Thursday, February 07, 2008

Personally, I blame Tom Cruise

I just have to say that I find it bizarrely funny that people ask me at work about the rumor that I applied for the separation package. This after I wrote about it on a public website that gets hits from around the world. Of course, this may also imply that no one actually reads what I write here. I’m just going to ignore that thought for the time being because it is really, really depressing.

(Again, yes I applied. I expect to hear about my status tomorrow. I haven’t officially made a decision but let’s say I’m 90/10 for accepting it. Stranger things have happened though, like the Giants winning the Super Bowl.)

Well, in our celebrity gossip news of the day Kirsten Dunst checked into rehab at Cirque Lodge in Utah. Yes, the same locale My Beloved Lindsay spent her summer. I’d have to say that this one hurts me more since Kirsten actually was on my last perfect mate list, checking in at #5 and beating Gwyneth Paltrow and Beth Orton. So I definitely had a thing for her. Sure, the red hair in Spider-Man had something to do with it but I always found her to be really attractive and she had legitimate talent. I had recently started to hear some tales from my sources about her habits though and a rehab trip isn’t a surprise. Sad, but not a surprise.

Since I’m really struggling for topics here right now I guess I’ll talk about Survivor. First off, I was watching the show only because I’ve taken a night off from trivia. Last night it came down to guessing the state quarter and I won based on my intense studies of what quarter a person may have in his pocket at any point in time. I needed a break after that and thought that watching the first episode of the new season would be a good idea.
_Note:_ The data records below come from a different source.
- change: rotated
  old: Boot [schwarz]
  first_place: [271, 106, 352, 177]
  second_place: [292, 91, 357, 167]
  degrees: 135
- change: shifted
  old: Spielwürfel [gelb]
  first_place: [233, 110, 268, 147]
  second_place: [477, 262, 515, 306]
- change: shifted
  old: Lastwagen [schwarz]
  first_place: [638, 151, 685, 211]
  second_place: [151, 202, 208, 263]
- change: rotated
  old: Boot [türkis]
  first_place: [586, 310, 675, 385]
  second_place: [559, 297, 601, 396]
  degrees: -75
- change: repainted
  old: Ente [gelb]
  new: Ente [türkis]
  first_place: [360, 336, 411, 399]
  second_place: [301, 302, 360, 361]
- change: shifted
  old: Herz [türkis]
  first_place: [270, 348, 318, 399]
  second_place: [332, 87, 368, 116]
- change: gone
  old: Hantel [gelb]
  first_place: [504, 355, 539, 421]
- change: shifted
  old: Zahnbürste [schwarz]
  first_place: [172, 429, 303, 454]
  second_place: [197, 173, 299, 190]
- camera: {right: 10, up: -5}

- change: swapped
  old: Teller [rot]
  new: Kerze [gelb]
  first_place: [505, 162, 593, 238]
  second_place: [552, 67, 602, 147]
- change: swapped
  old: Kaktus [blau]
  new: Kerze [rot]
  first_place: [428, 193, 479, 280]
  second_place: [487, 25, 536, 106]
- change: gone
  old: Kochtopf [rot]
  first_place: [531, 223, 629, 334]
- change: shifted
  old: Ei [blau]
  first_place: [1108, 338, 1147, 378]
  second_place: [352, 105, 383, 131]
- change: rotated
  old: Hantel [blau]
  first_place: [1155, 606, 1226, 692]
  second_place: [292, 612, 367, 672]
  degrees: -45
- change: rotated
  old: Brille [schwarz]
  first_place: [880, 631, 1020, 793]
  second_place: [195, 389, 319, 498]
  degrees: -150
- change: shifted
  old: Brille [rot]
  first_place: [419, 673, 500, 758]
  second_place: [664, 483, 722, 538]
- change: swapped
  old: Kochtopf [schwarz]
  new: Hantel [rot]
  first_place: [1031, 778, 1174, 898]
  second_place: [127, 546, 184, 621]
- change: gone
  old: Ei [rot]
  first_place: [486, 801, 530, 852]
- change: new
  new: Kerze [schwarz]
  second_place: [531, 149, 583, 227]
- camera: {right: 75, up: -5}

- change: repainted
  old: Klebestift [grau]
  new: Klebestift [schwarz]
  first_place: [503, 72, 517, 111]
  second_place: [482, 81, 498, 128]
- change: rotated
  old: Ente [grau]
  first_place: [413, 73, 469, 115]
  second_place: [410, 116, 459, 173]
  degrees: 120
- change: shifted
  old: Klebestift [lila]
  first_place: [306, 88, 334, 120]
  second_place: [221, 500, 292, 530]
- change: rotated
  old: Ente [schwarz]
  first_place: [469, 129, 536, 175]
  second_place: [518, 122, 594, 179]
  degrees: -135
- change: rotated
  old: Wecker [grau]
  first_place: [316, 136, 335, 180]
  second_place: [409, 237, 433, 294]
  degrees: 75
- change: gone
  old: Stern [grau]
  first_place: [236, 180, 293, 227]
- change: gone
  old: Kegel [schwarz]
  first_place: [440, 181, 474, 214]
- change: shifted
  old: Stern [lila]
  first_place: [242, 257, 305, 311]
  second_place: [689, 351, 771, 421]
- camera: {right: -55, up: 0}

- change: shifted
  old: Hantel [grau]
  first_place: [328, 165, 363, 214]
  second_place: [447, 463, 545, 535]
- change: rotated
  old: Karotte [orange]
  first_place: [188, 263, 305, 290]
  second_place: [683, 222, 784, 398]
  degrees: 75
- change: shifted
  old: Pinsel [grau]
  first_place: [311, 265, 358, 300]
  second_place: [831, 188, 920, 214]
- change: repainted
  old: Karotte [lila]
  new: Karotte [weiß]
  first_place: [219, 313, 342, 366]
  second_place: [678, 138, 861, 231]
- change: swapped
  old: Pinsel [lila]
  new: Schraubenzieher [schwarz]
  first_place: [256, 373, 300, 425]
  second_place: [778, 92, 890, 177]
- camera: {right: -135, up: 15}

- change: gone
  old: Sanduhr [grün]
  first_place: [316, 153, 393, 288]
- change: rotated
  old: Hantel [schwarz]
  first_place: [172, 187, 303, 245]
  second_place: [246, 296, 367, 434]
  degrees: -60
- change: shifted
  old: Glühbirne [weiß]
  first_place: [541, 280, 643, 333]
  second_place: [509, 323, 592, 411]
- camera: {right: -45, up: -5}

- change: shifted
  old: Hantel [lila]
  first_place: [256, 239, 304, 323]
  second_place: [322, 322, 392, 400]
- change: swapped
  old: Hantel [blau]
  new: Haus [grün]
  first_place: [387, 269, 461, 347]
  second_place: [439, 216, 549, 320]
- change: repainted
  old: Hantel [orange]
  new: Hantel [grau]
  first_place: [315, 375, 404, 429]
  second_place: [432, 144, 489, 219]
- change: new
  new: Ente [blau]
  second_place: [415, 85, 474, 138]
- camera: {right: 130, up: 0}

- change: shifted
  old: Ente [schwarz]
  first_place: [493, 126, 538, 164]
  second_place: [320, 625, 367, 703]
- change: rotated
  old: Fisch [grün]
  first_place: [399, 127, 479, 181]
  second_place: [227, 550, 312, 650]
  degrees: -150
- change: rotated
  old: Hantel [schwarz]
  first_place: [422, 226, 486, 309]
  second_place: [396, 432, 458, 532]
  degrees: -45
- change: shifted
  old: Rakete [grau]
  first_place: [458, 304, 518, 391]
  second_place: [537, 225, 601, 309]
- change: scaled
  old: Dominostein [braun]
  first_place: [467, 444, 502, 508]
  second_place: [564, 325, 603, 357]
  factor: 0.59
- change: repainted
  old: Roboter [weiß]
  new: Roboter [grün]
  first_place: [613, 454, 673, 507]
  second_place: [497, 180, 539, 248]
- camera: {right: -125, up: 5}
This time they have ten fans going against ten favorites from past seasons. Since I’ve kind of fallen out of watching the show I only really knew three of them. Eliza I never really liked and I’m kind of surprised that she is on the show. Amy who is one of my absolute favorite players ever. She ran the game in a rather dictatorial manner and almost won as a result. And of course, Johnny Fairplay who everyone loves to hate.

I thought that this would be Fairplay’s game to lose. If I was playing he is the exact guy I would want around at all times. If you keep him to the finals you are guaranteed to win because no one is willing to grant him a million dollars. Or, whenever you feel the heat is on you you turn on Fairplay with the argument “how can you trust him? He’s the one to get rid of.” He’s a scapegoat and an ally all in one.

Well, Johnny decided to not play the game. His girlfriend is seven months pregnant and he felt better off by being voted out so he wouldn’t have to worry about her. That’s nice and all but it is a bit of a joke. It’s not like he didn’t know she was pregnant when he signed on for the show. Don’t know why this suddenly became an issue. Plus, it makes the show very boring very quickly. And that’s not a good thing.

Weekend’s coming. I’m planning on enjoying it. How I don’t have the vaguest clue.

1 comment:

Anonymous said...

I read something about how party girls going to rehab is out in Hollywood now and the new in thing is clean cut girls. Its about time the media stops glorifying booze, drugs, and clubbing.